I think we should do this, but the fact that the _methods.py changes are not trivial makes me think there may be some idea missing.

It may be that the solution is for these functions to use conversion helper once at the start and then convert to scalars based on that at the end though (rather than dragging around subclasses).


CC @mdhaber you may be interested in this. We could probably just put this through (with a few new tests) without the _methods.py changes hashed out. (There must be a few other low-hanging places where this would simplify code, that are not as maze-like as _methods.py.)

@jorenham
Copy link
Member

I can type it, so I like it 👌🏻

@ngoldbaum
Copy link
Member

Thanks for working on this! I think having a way to opt in to this behavior is the first and necessary step to eventually getting rid of scalars. Worth experimenting with for sure.

@seberg
Copy link
Member Author

seberg commented Mar 24, 2025

Thanks for working on this! I think having a way to opt in to this behavior is the first and necessary step to eventually getting rid of scalars.

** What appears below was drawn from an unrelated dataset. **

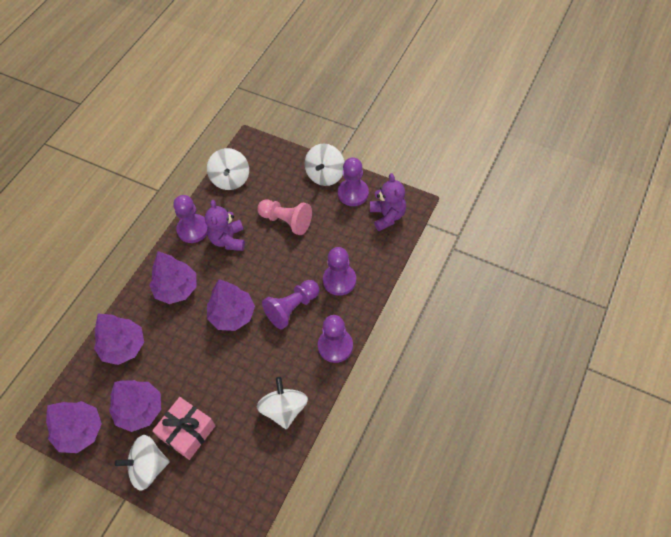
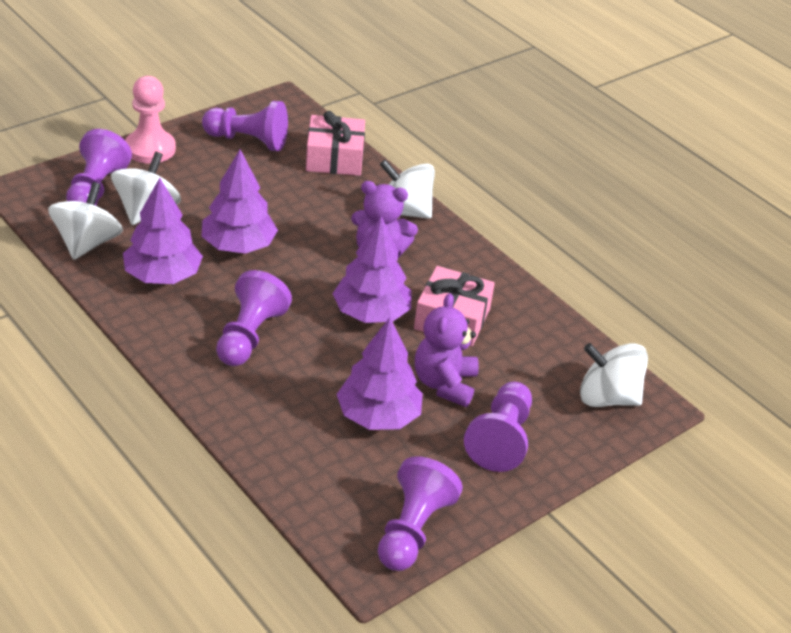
pink gift: 1 -> 2
purple tree: 5 -> 4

Well, I have all the code to ensure that 0-D arrays in returns 0-D arrays (and reductions return scalars for axis=None).
The problem with that isn't making it work with NumPy. The main problem by now is seeing what it means for downstream, because they would start returning arrays (if they use np.asarray() even where a NumPy ufunc would not).

@seberg
Copy link
Member Author

seberg commented Mar 24, 2025

But yes, I agree... No matter how we evolve, having out=... for now won't stand in the way and help transitioning (as well as being immediately helpful).

Copy link
Contributor

@mhvk mhvk left a comment

Choose a reason for hiding this comment

The reason will be displayed to describe this comment to others. Learn more.

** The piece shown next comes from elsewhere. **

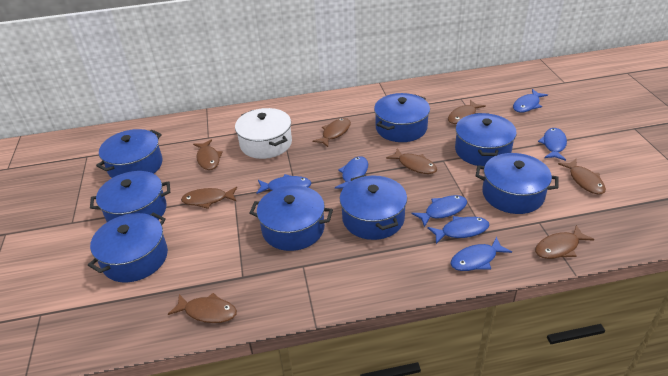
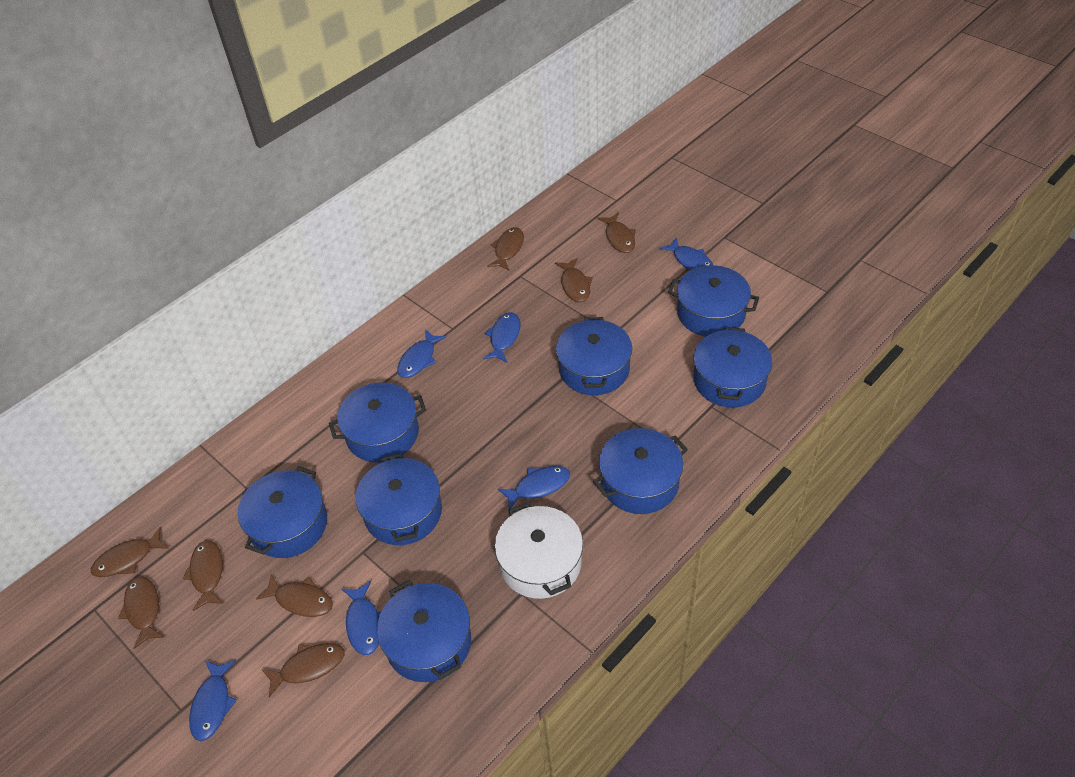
blue fish: 7 -> 6

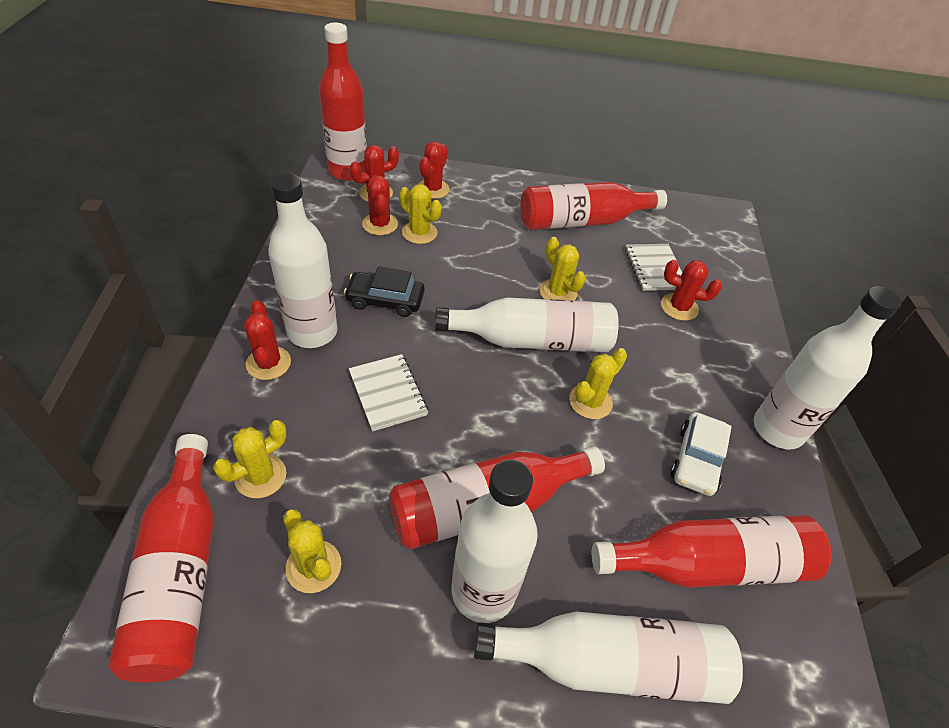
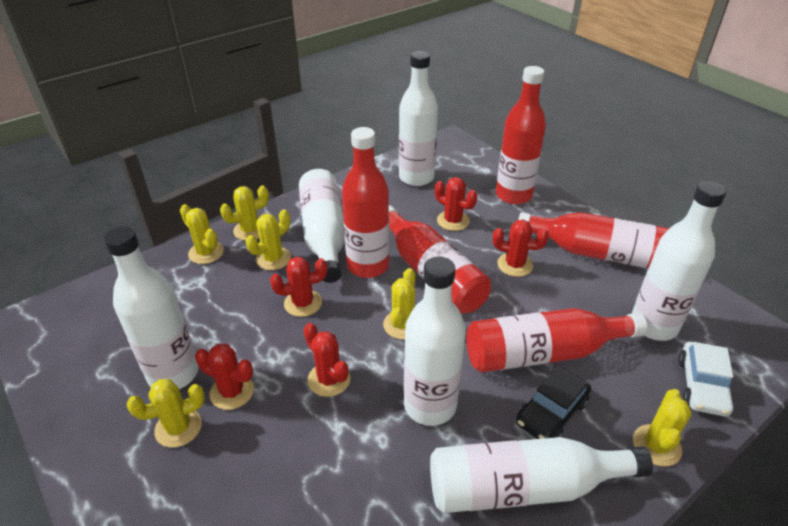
white bottle: 5 -> 6
white notebook: 2 -> 0
yellow cactus: 5 -> 6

Nice to see this revived! Some transcription errors, though! (see inline). Also, I'd tend to use ... everywhere it is allowed instead of Ellipsis.

I guess a more general question is whether it makes sense to have a special name for this (lust like np.new_axis is None), maybe np.keep_as_array. Although, while None has no obvious connection to adding an axis, ... has precedent for indexing (as you note), so on balance it seems fine as is. Obviously, do need to add documentation as well.

Copy link
Contributor

@mhvk mhvk left a comment

Choose a reason for hiding this comment

The reason will be displayed to describe this comment to others. Learn more.

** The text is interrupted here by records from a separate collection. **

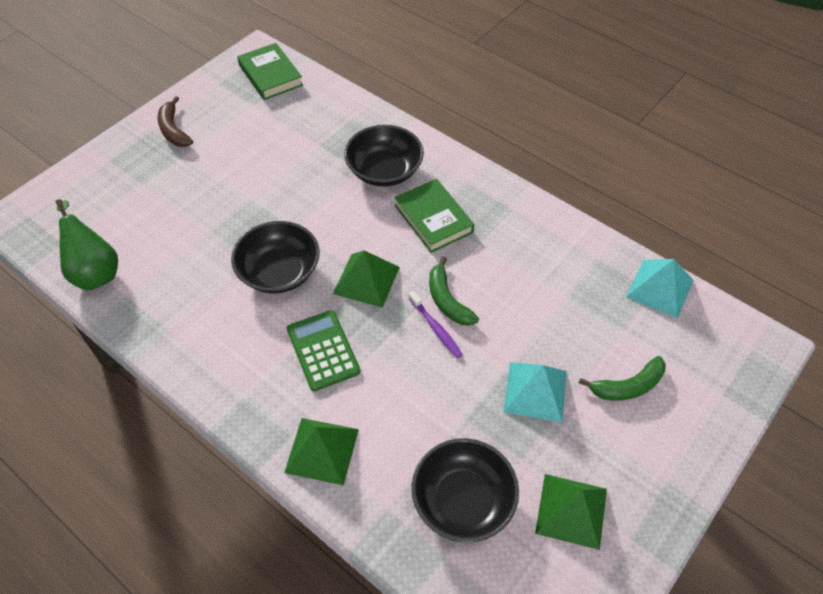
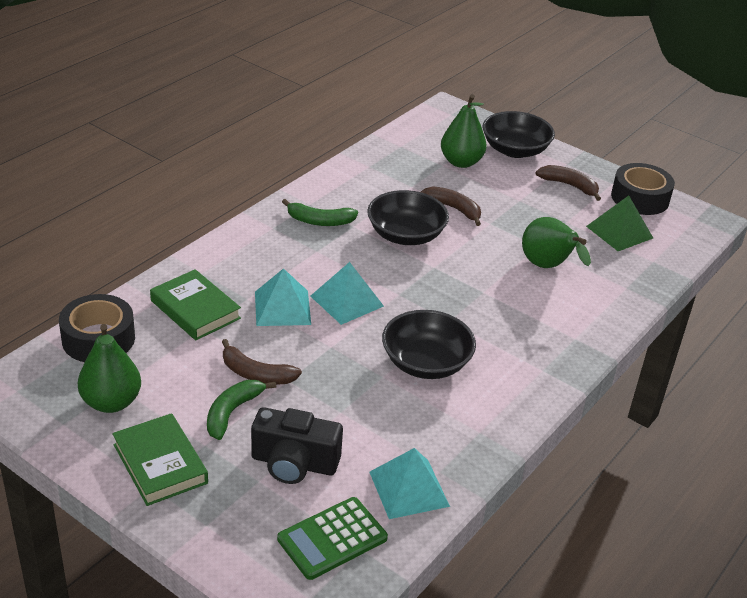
black camera: 0 -> 1
black tape: 0 -> 2
brown banana: 1 -> 3
green pear: 1 -> 3
green pyramid: 3 -> 1
purple toothbrush: 1 -> 0
turquoise pyramid: 2 -> 3

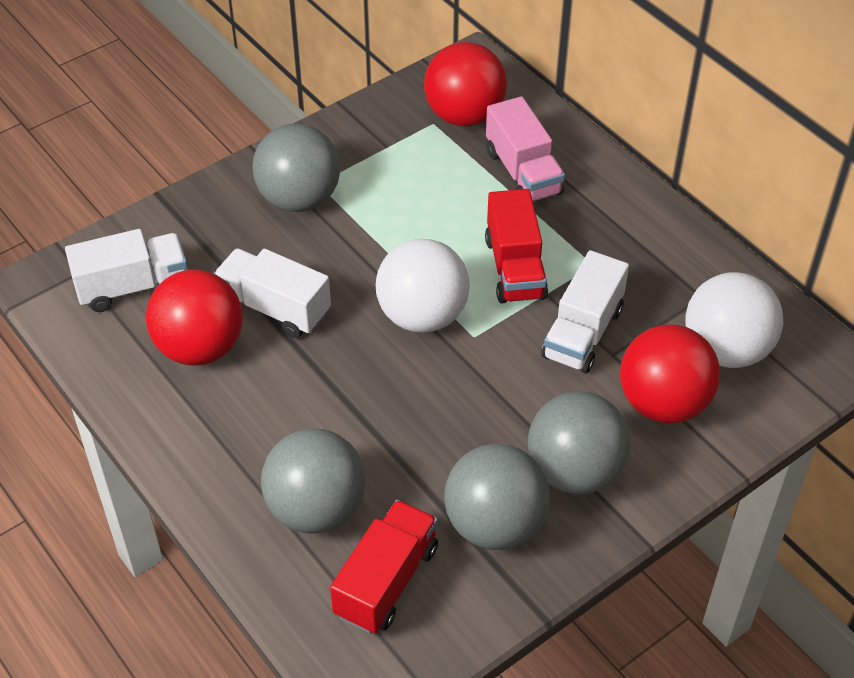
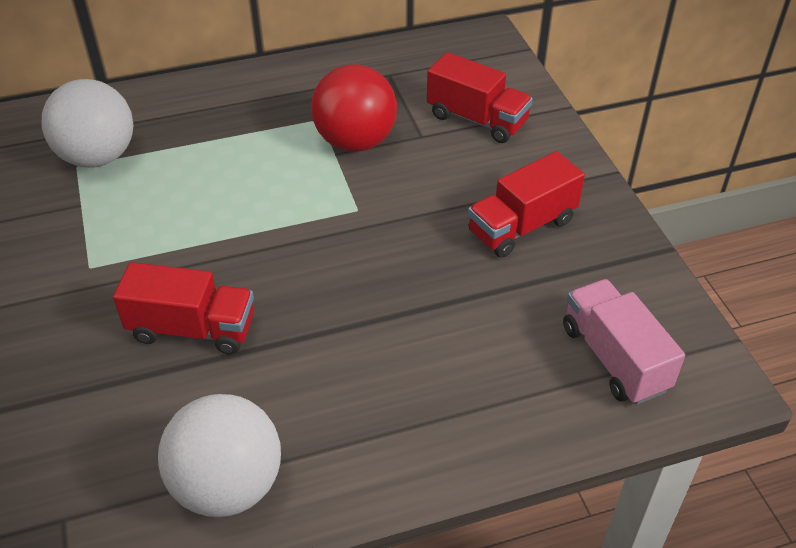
grey ball: 4 -> 0
red ball: 3 -> 1
red truck: 2 -> 3
white truck: 3 -> 0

Yes, fine to start with the simple case. For documentation, I guess the main place is _add_newdocs.py for the various ufunc cases (starting around l.4900). And then the tests of course...

if (_set_full_args_out(1, out_obj, &full_args) < 0) {
if (out_obj == Py_Ellipsis) {
out_obj = NULL;
return_scalar = 0;
Copy link
Contributor

Choose a reason for hiding this comment

The reason will be displayed to describe this comment to others. Learn more.

Since you use NPY_FALSE below, maybe here too?

@@ -3487,6 +3487,7 @@ PyUFunc_GenericReduction(PyUFuncObject *ufunc,
*/
PyObject *otype_obj = NULL, *out_obj = NULL, *indices_obj = NULL;
PyObject *keepdims_obj = NULL, *wheremask_obj = NULL;
int return_scalar = 1; /* scalar return is disabled for out=... */
Copy link
Contributor

Choose a reason for hiding this comment

The reason will be displayed to describe this comment to others. Learn more.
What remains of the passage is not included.